- [Work order] Go to the line containing "text: (990, 1613) -> (770, 1254), 310 -> 381" and retype it and every later line exactly as written, up to the last line of the entries. Keep pictures out.

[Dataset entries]
________________________

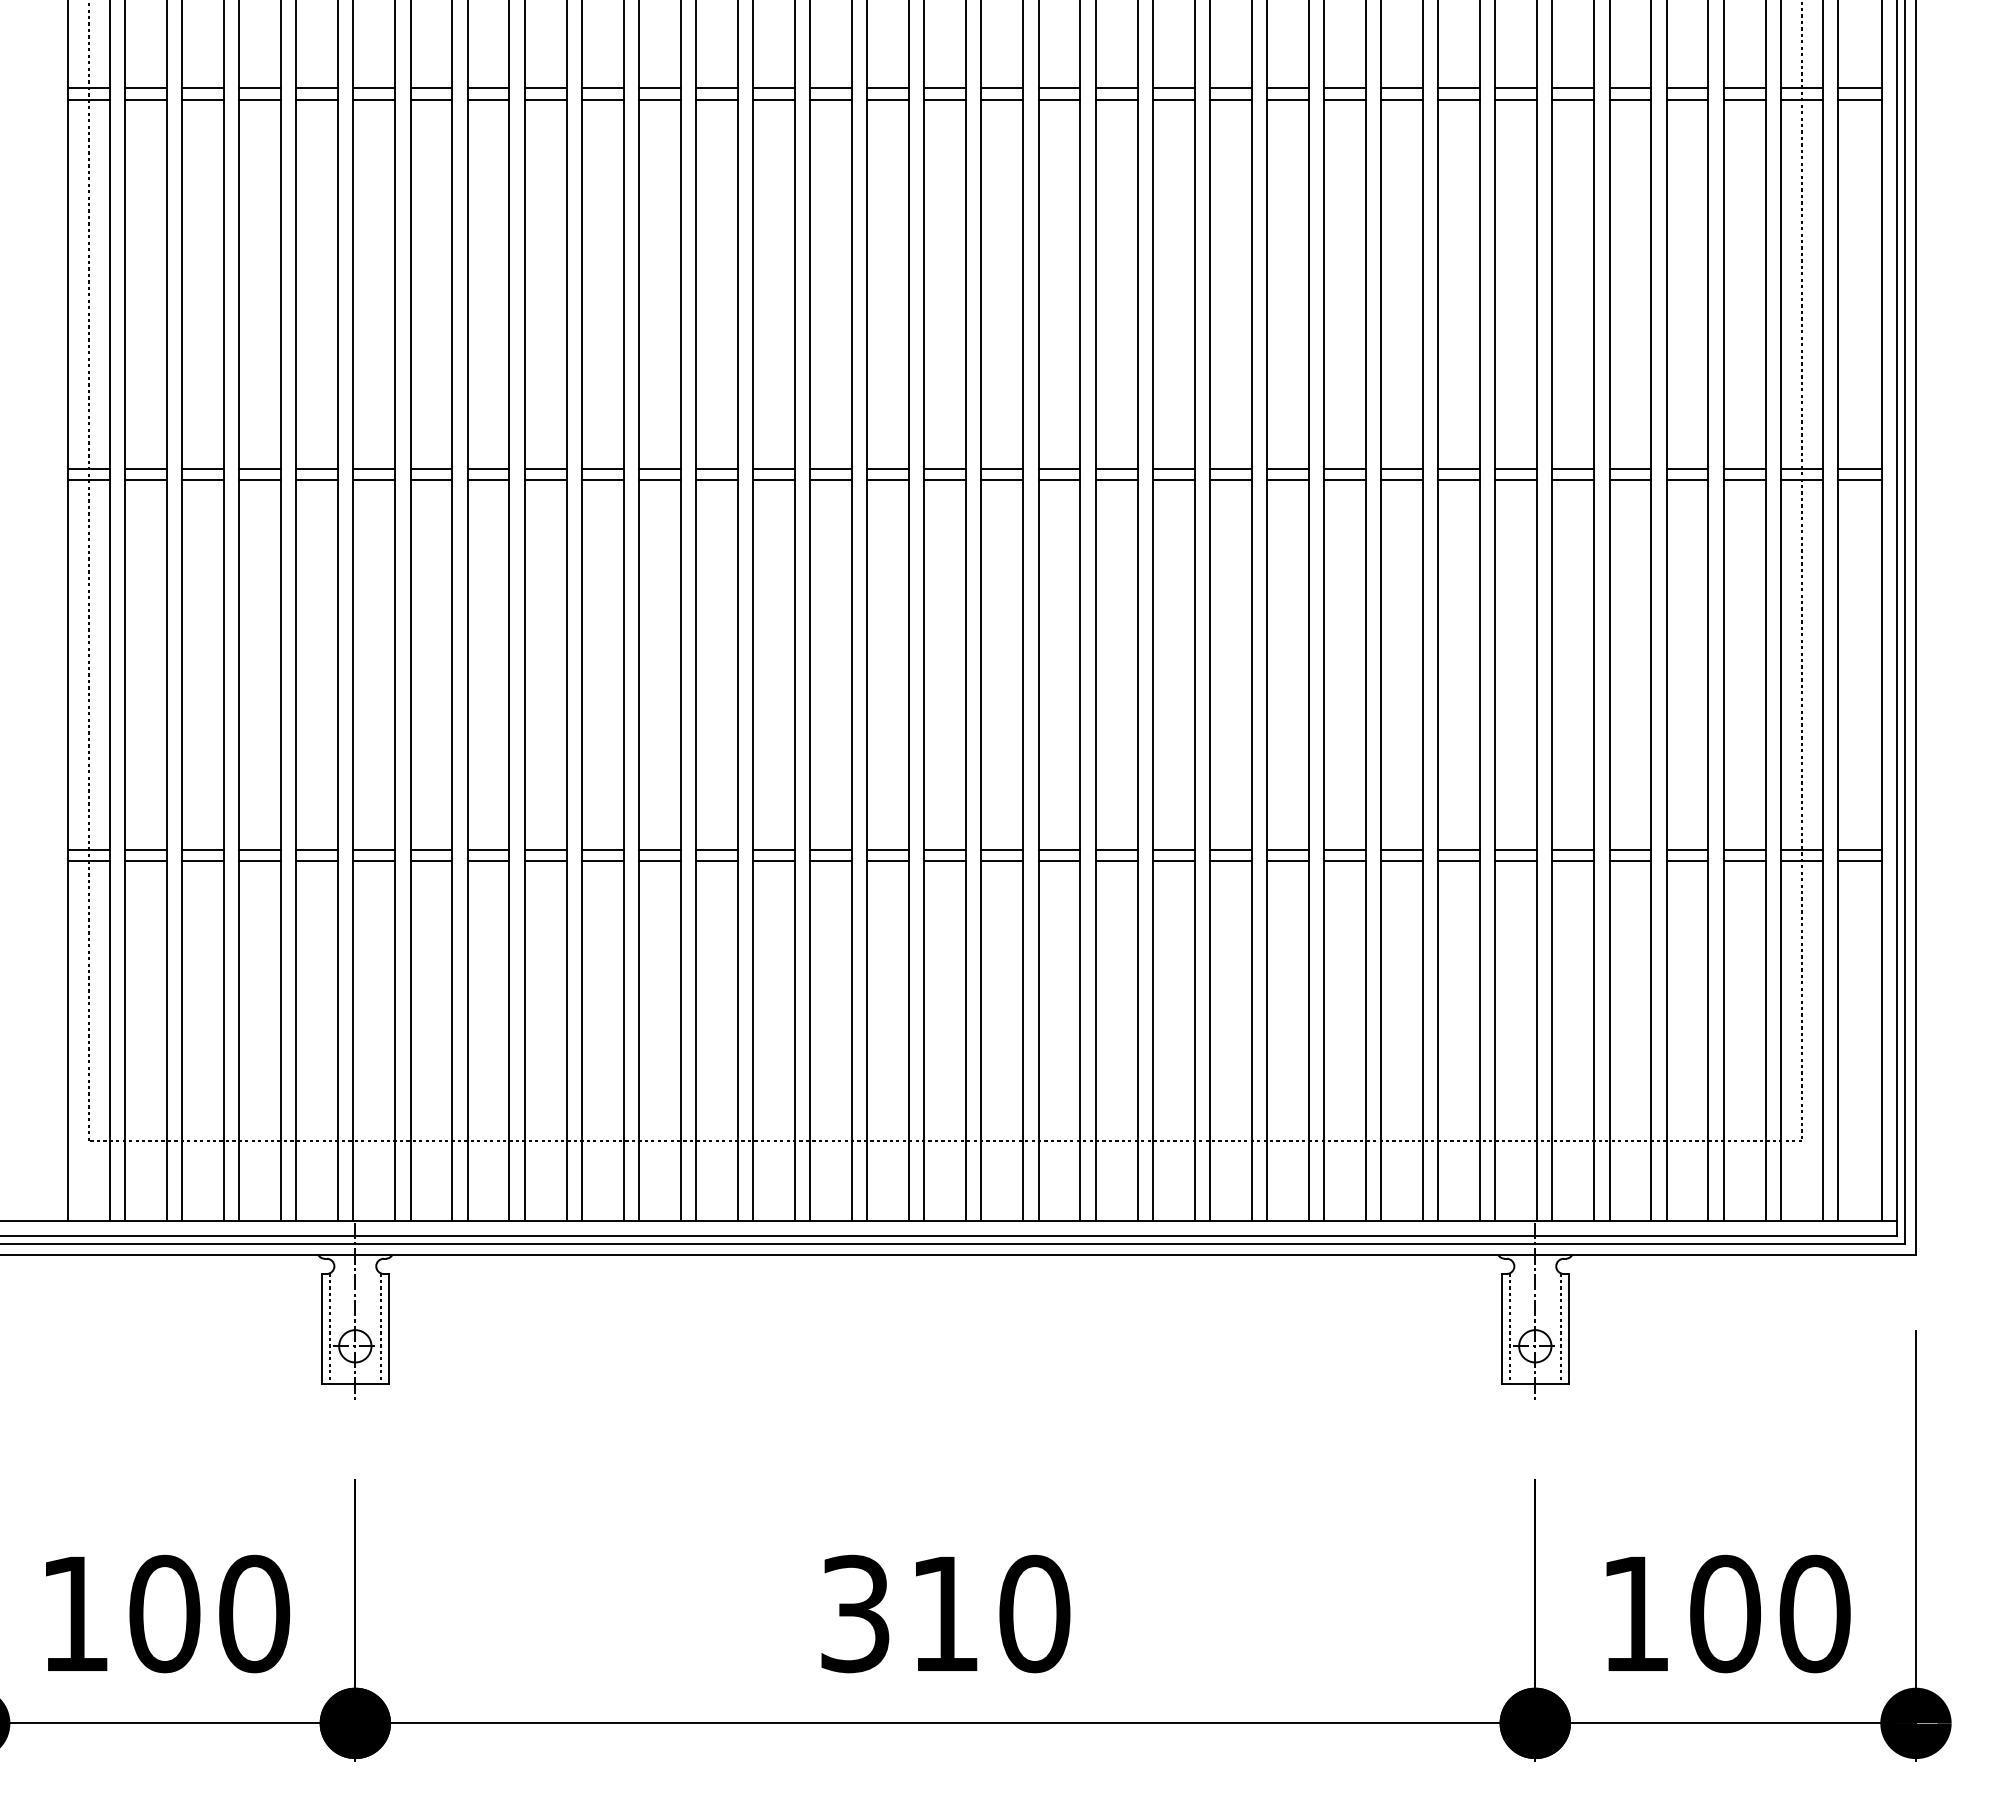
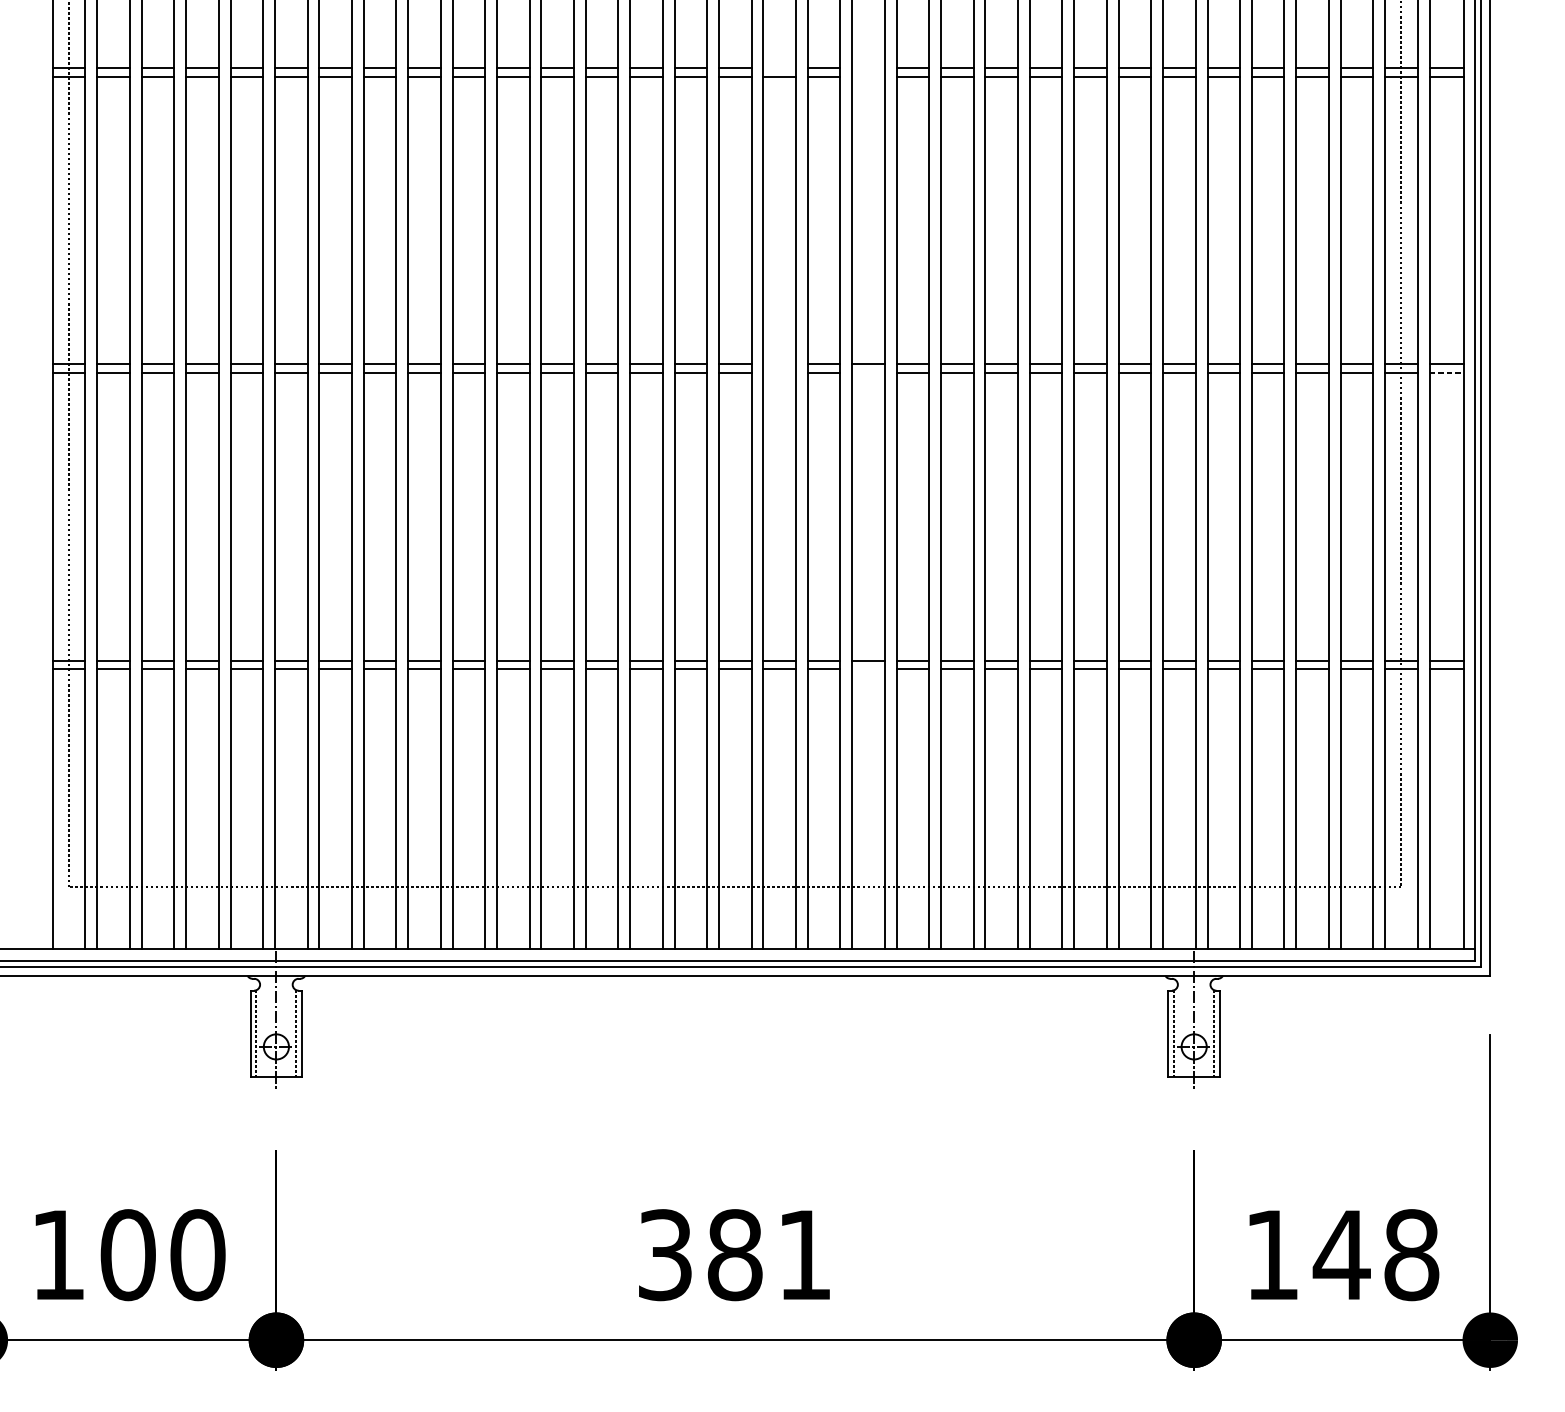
line: (1002, 88) -> (779, 68), removed
line: (1116, 88) -> (868, 68), removed
line: (1116, 99) -> (868, 77), removed
line: (1002, 468) -> (779, 364), removed
line: (1002, 480) -> (779, 373), removed
line: (1116, 480) -> (868, 373), removed
line: (1859, 480) -> (1446, 373), solid -> dashed
line: (1116, 861) -> (868, 669), removed
text: (990, 1613) -> (770, 1254), 310 -> 381
text: (1768, 1613) -> (1375, 1254), 100 -> 148

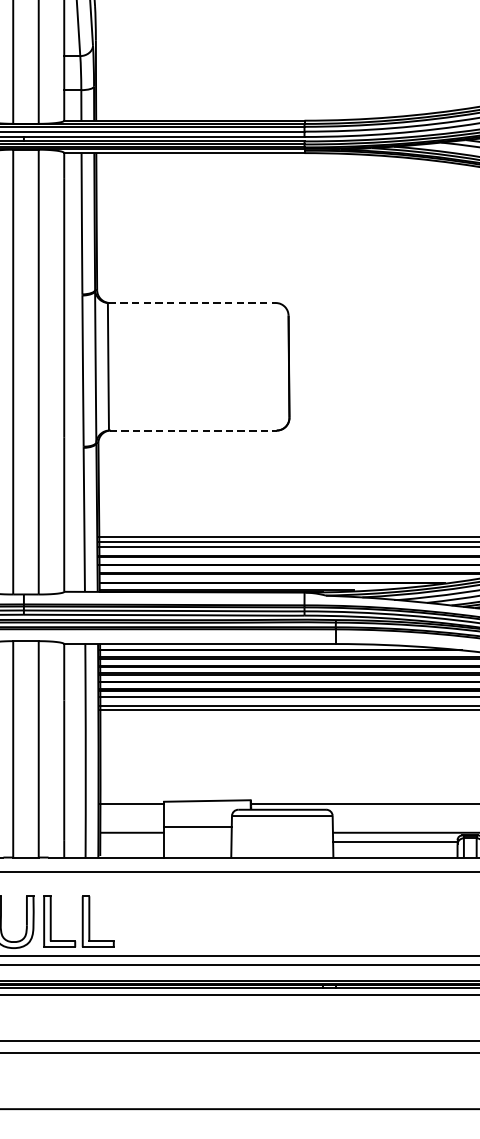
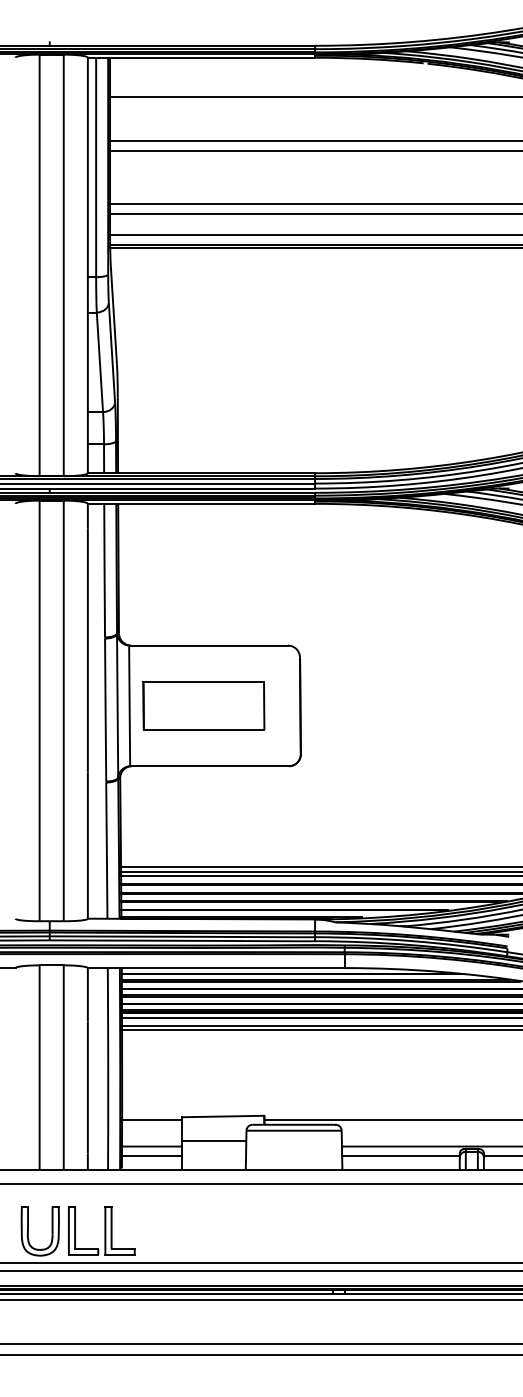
line: (191, 302) -> (208, 645), dashed -> solid
part: (186, 366) -> (203, 705), added
line: (193, 430) -> (210, 766), dashed -> solid
line: (131, 842) -> (151, 1155), added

________________________

- [Output]
text: (990, 1613) -> (770, 1254), 310 -> 381
text: (1768, 1613) -> (1375, 1254), 100 -> 148

line: (191, 302) -> (208, 645), dashed -> solid
part: (186, 366) -> (203, 705), added
line: (193, 430) -> (210, 766), dashed -> solid
line: (131, 842) -> (151, 1155), added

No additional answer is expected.